2036年に完成が予定される帝国ホテル。その設計を手がける田根さんの言葉は、ライトの魅力を簡潔に言い表している。
マヤ文明を思わせる野生的な装飾に、ローカルな素材と自然環境の活用に100年前から取り組む理性的な部分。そのふたつが感性を通して一貫しており、嫌味のない品の良さを醸し出す。
21世紀のこれからの時代
F.L.ライトが建築の道標になる?
帝国ホテル|愛知
マヤ文明を思わせる装飾、大谷石の幾何学模様
日本のライト建築で一番有名かも。完成したのは1923年。奇しくも関東大震災当日のこと。震災には耐えたものの、それ以降の老朽化には抗えず、1967年に解体。残念ながら現在残っているのは一部のみ。
2036年に完成予定の田根さんによる新本館は、さてどうなるか?
山邑邸|兵庫
自然と一体化した建築
芦屋の自然豊かな丘の上にある。
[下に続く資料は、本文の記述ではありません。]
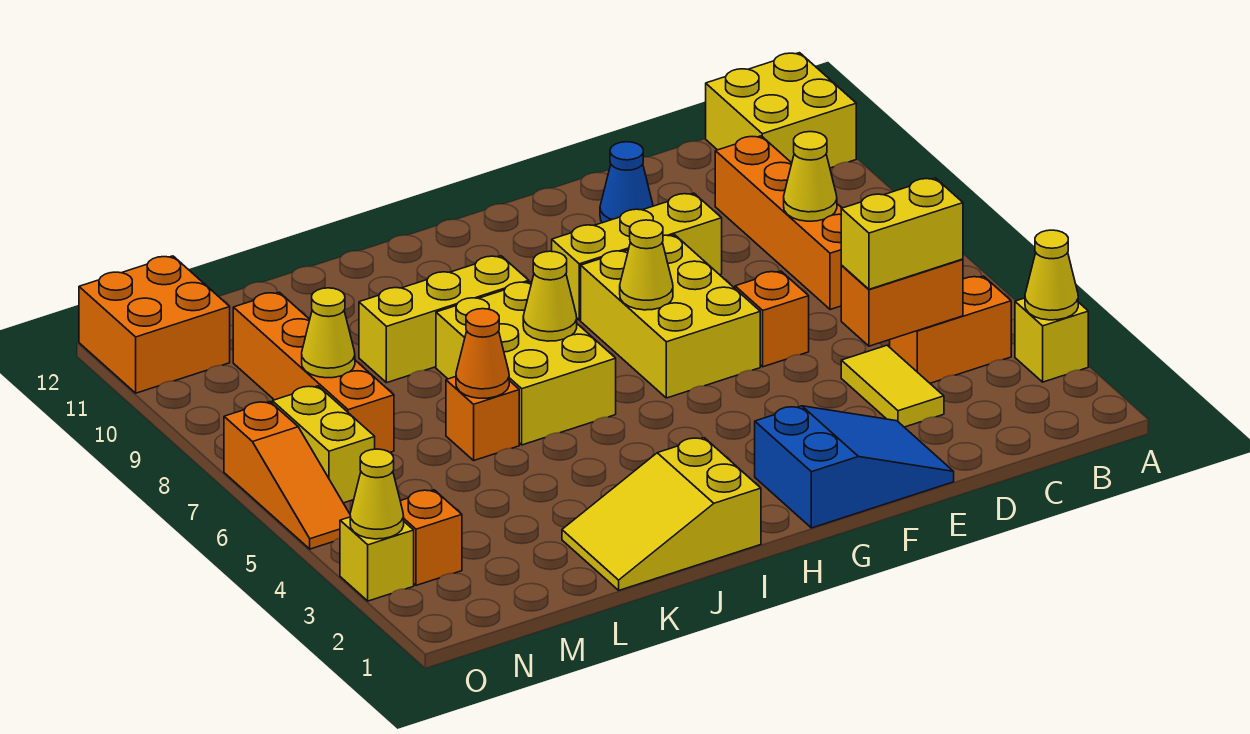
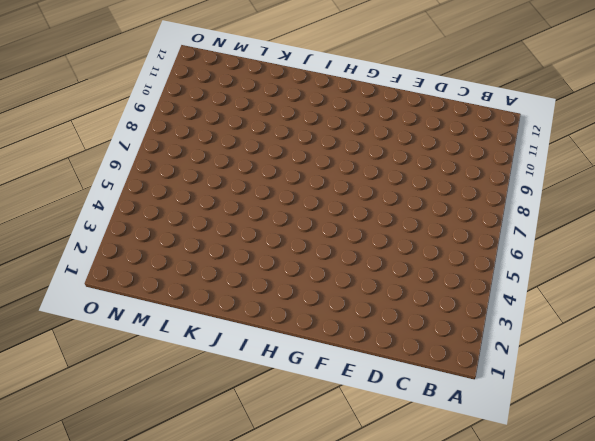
none -> yellow brick A3 level 1
none -> yellow brick A11:B12 level 1
none -> orange brick B4:C4 level 1

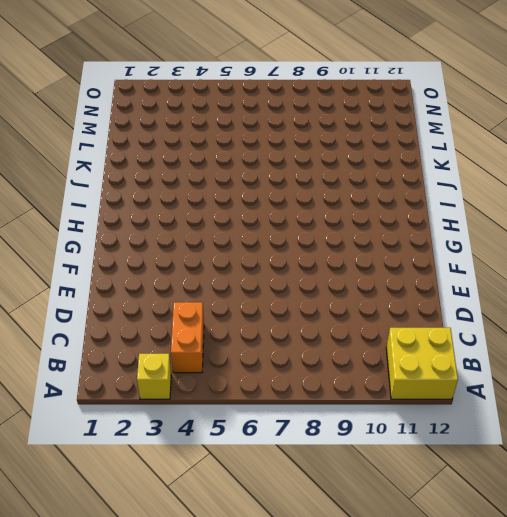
none -> orange brick C7:C10 level 1
none -> yellow tile D3:D4 level 1
none -> blue slope E1:G2 level 1 top G

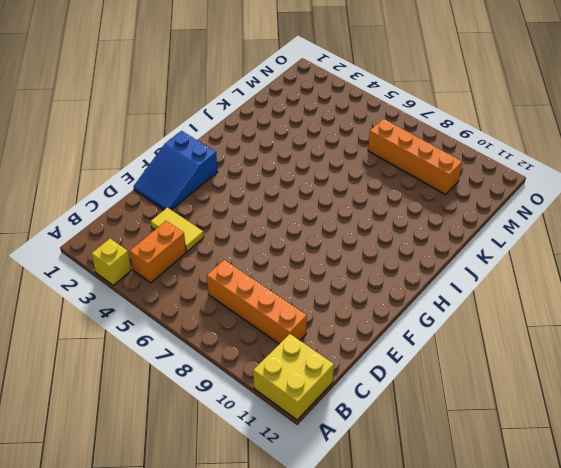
none -> orange brick E6 level 1
none -> yellow brick E9:G9 level 1
none -> blue cone E11 level 1

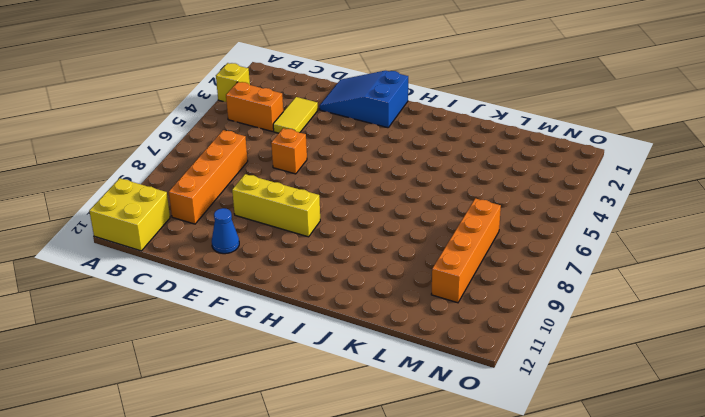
none -> yellow brick F6:G8 level 1
none -> yellow slope I1:K2 level 1 top I
none -> yellow brick I6:J8 level 1

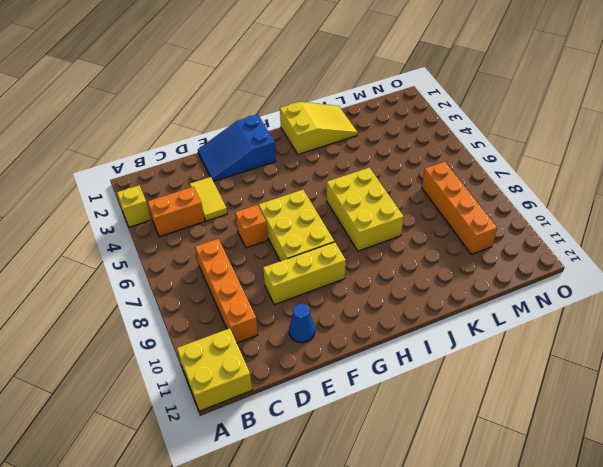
none -> yellow brick I9:K9 level 1
none -> orange brick K6 level 1
none -> orange brick N3 level 1

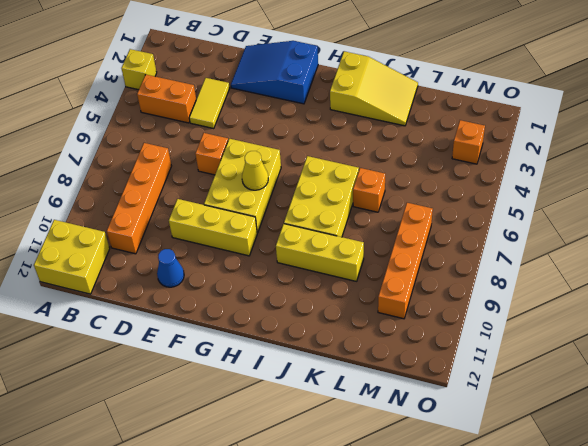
none -> yellow brick N6:N7 level 1
none -> orange brick N11:O12 level 1
none -> yellow brick O3 level 1

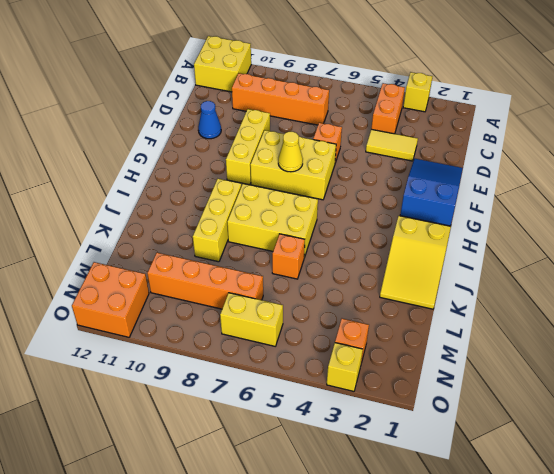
none -> orange slope O5:O7 level 1 top 7
none -> yellow cone A3 level 2
none -> orange brick C4:D4 level 2

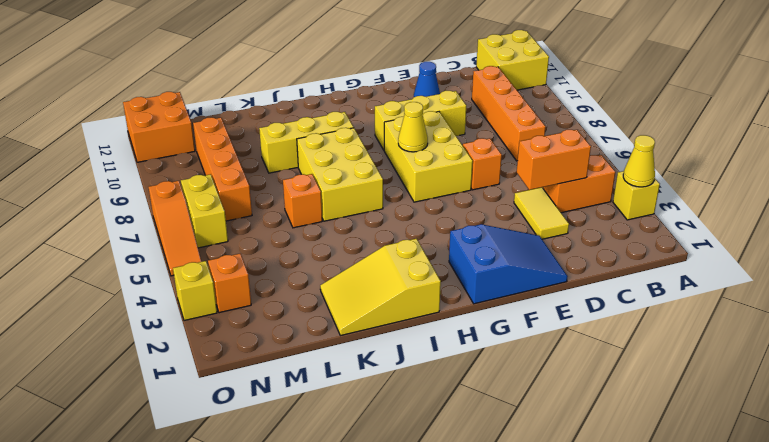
none -> yellow cone C8 level 2
none -> yellow cone I7 level 2
none -> orange cone K6 level 2

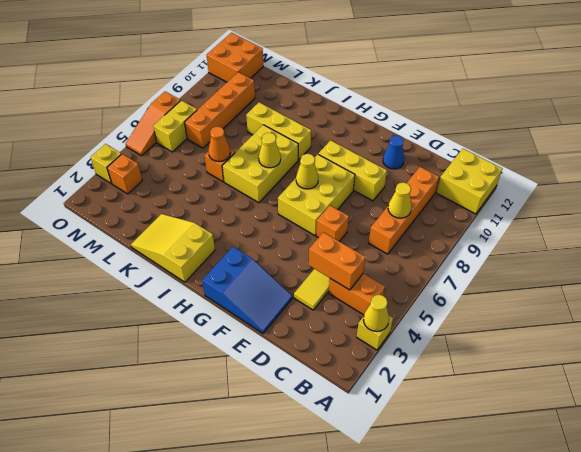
none -> yellow cone M8 level 2
none -> yellow cone O3 level 2
none -> yellow brick C4:D4 level 3

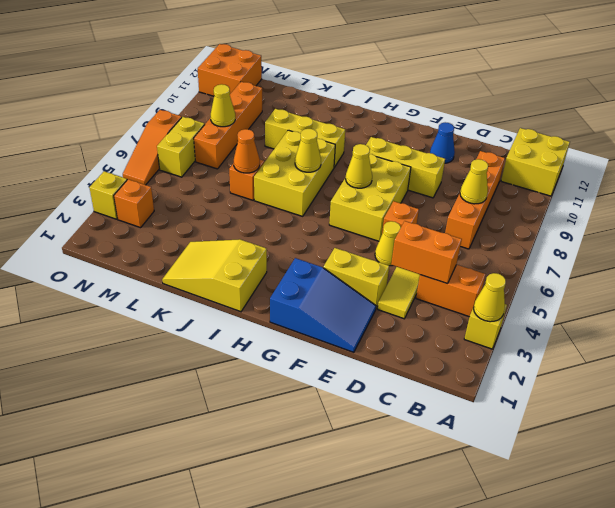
yellow brick E3:F3 level 1 -> yellow brick C4:D4 level 3
yellow cone E5 level 1 -> yellow cone O3 level 2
建築当初の姿をほぼ完全に残しているライトの住宅建築は、日本ではここだけ。後に淀川製鋼所が購入し、今はヨドコウ迎賓館と呼ばれる。
世界遺産の追加登録候補に挙げられている名建築
自由学園明日館|東京
プレーリースタイル(草原様式)を代表する建築
西池袋にある自由学園明日館は、1921年に建てられる。現在は国の重要文化財。校舎として使われたのは10年ちょっと。その後も大切に守られ、現在は結婚式やイベントなどに広く用いられている。